Federal statutory rate

   35.0 %   35.0 %

State taxes, net of federal tax benefit

   0.2     0.5  

Impact of foreign operations, net

   (19.4 )   (13.1 )

Increase in valuation allowance

   0.2     —    

Depletion

   (1.7 )   (1.2 )

Effect of net income attributable to noncontrolling interests

   (0.1 )   (0.5 )

Revaluation of unrecognized tax benefits/reserve requirements

   0.6     1.0  

Other items, net

   (0.8 )   0.1  
            

Effective income tax rate excluding non-recurring items

   14.0 %   21.8 %

Non-recurring items

   (11.6 )   —    
            

Effective income tax rate

   2.4 %   21.8 %
            

During the three-month period ended March 31, 2009, we recorded various non-recurring items totaling a net $2.5 million benefit, resulting from adjustments related to prior periods. Of this net benefit, the significant items were a $1.2 million increase in a valuation allowance for losses at our Brazilian entity and a net benefit of $2.7 million related to unrecognized tax benefits.

We are subject to income taxes in the U.S. and numerous foreign jurisdictions. We are no longer subject to U.S. federal income tax examinations by tax authorities for years before 2005. The Internal Revenue Service, or IRS, has completed a review of our income tax returns through year 2004. During 2008, we received examination notifications from the IRS on tax years 2005 through 2007. We anticipate tax resolutions related to these years in either 2009 or 2010.

With respect to jurisdictions outside the U.S., we are no longer subject to income tax audits for years before 2002. Subsequent to March 31, 2009, the tax examination of our subsidiaries in Germany for the years 2002 through 2005 was completed.

While we believe we have adequately provided for all tax positions, amounts asserted by taxing authorities could be greater than our accrued position. Accordingly, additional provisions on federal and foreign tax-related matters could be recorded in the future as revised estimates are made or the underlying matters are settled or otherwise resolved.

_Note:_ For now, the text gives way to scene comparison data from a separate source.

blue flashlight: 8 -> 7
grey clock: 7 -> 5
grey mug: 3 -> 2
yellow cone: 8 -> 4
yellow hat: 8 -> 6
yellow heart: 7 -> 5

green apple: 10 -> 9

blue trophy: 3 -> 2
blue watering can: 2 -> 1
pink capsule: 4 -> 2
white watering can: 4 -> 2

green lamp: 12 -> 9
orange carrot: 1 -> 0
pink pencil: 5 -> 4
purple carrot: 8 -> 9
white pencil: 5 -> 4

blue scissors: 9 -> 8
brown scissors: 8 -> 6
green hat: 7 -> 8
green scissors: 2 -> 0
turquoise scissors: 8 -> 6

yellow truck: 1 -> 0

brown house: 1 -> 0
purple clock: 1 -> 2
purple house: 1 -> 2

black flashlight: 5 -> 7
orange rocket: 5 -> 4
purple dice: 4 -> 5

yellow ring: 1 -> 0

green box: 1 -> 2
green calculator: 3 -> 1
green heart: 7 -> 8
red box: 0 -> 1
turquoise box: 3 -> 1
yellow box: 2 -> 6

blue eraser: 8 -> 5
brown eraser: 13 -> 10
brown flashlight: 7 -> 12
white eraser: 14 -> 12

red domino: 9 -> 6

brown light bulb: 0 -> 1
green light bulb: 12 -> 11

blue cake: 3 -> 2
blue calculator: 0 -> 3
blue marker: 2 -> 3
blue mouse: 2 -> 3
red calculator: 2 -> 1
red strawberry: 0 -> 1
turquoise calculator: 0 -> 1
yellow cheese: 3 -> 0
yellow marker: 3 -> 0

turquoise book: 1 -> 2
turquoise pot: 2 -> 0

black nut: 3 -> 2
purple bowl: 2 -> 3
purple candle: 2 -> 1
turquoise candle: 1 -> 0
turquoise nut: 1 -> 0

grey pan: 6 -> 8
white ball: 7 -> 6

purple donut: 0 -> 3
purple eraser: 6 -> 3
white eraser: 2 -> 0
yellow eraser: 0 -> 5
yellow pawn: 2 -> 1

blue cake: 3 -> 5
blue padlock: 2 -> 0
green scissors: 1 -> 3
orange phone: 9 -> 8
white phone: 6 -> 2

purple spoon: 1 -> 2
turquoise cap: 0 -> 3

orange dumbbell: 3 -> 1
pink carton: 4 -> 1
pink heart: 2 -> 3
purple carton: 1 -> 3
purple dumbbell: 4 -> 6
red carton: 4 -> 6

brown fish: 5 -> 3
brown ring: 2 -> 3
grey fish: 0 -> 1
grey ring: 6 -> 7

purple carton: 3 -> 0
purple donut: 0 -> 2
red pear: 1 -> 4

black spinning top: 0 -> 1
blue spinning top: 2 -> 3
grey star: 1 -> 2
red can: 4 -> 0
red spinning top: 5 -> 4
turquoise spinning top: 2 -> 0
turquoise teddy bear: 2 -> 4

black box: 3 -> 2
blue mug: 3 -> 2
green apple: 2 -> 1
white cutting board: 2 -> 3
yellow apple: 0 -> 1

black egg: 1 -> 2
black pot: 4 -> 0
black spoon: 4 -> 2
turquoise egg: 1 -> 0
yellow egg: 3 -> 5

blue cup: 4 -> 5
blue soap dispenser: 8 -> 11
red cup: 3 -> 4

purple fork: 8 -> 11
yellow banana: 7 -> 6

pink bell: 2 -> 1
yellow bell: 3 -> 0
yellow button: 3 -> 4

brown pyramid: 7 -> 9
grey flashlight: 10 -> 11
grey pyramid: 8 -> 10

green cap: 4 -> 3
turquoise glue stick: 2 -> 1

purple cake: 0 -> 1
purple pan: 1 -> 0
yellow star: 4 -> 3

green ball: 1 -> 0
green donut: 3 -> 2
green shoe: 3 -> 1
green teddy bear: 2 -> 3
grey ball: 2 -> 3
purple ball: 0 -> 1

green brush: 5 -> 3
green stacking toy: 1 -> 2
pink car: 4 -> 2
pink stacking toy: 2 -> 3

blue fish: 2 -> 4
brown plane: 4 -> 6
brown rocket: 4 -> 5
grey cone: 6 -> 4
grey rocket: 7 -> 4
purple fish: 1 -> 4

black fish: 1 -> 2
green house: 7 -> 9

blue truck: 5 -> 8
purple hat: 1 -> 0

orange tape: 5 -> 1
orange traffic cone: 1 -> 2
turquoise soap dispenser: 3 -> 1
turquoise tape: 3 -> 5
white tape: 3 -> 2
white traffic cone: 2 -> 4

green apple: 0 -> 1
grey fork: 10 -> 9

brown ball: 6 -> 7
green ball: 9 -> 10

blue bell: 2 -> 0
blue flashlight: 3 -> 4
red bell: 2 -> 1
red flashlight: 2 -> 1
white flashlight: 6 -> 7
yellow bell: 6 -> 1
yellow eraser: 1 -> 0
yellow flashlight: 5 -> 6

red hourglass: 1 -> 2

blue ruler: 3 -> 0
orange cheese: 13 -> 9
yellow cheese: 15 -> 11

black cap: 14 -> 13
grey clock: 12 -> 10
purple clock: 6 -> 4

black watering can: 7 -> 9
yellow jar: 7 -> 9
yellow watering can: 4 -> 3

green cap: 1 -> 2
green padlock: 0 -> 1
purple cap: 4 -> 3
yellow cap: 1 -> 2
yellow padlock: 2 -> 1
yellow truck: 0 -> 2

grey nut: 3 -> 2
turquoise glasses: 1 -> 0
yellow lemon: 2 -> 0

Since the timing of resolutions and/or closure of tax audits is uncertain, it is difficult to predict with certainty the range of reasonably possible significant increases or decreases in the liability for unrecognized tax benefits that may occur within the next twelve months. Our current view is that it is reasonably possible that we could record a decrease in the liability for unrecognized tax benefits, relating to a number of issues, up to approximately $31 million as a result of settlements with taxing authorities and closure of tax statutes.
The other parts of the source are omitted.